Churches, synagogues, mosques and the charities that help them all could not do what they do without countless hours of volunteer help.

The federal government tends to count such things. In its most recent Volunteering in America report, it found that, “77.34 million adults (30.3 percent) volunteered through an organization last year.”

These unpaid helpers racked up some 6.9 billion hours adding an estimated $167 billion in economic value that non-profits did not have to spend.

“Millions more are supporting friends and family (43.1 percent) and doing favors for their neighbors (51.4 percent), suggesting that many are engaged in acts of ‘informal volunteering,’” the report concluded.

Locally, we asked volunteers at a number of different faith-based services why they do what they do, and why they’d like you to consider pitching in alongside them.

League City’s Interfaith Caring Ministries (ICM) is a large charity with a number of locations and services addressing the northern part of Galveston County. Right now, they are looking for unpaid helpers ranging from receptionists to directors.

Gwenne Lindsey is a good example of an ICM volunteer. She’s been packing up canned and dry goods for clients there for just over a year now.

“I enjoy working in the pantry with the other volunteers,” she said. “Everyone was helpful when I started out to learn where everything was and how the clients were taken care of. I feel blessed that God has provided this for me to do his work, and to provide for those who need this food.”

Kay Logsdon works with Lindsey. She is one of those unsung heroes who transport donations from the red donation barrels found at area supermarkets to Interfaith’s larder.

“I enjoy working with a caring group of people; sorting, shelving and distributing food and other items to families and individuals in the community,” Logsdon said. “It is gratifying to give back for all the blessings I have received.”

Co-worker Judy Farley has spent a dozen years making smiles appear at ICM. And she never grows tired of it.

“Last week, a little boy, about 8 years old, told me he was hungry all the time,” Farley recalled. “I promptly went and got a large tray of cupcakes for him and his brothers. He was so happy that I can see still see his face and big smile.”


“Yesterday a family of nine was there,” Farley said. “The adults did not speak much English, but the kids did, and they kept thanking me over and over for their food. The woman started crying when she saw the two baskets.”

None of ICM’s facets are labeled as gyms or health clubs, but Farley added that she needs neither after the weekly workout she gets by helping out here.

Interfaith has a long list of available volunteer positions online at or call 281-332-3881.

Back on the island, the many volunteers at the ministries of St. Vincent’s House, which includes a clinic, food pantry, classes and much more, were also ready to share with Our Faith.

Volunteer Bob Hern said his work with the laundry and shower service here gives his spirit a lift.

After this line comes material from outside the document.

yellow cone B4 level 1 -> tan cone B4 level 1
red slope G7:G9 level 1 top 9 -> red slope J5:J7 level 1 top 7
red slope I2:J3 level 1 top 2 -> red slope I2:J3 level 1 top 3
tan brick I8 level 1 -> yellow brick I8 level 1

“Why am I volunteering?” Hern said. “Because I’m able to give time to an organization I believe provides a service to those who are in need. Being able to take a shower and have clean clothes gives a sense of dignity. Today, I talked with a young man who has a chance to get a job, but didn’t have clean clothes. Now, thanks to St. Vincent’s, he does. He got to take a shower and shave for the first time in three weeks.”

Hern cites Jesus’ command “to feed the hungry and clothe the naked.”

Fellow volunteer Zuri Morris said that growing up in Galveston, she always knew that St. Vincent’s was the place where those in need were always welcomed.

“I like being able to return as a volunteer and be able to give back to my community, as well as knowing and seeing that they are still carrying out the mission of helping people—it is so rewarding,” Morris said. “I know that St. Vincent’s House will continue to be a positive impact on the community and I am happy to have shared a part in volunteering here and I encourage others to do the same.”

She’s also gained useful knowledge here toward her future degree in social work from Prairie View A&M.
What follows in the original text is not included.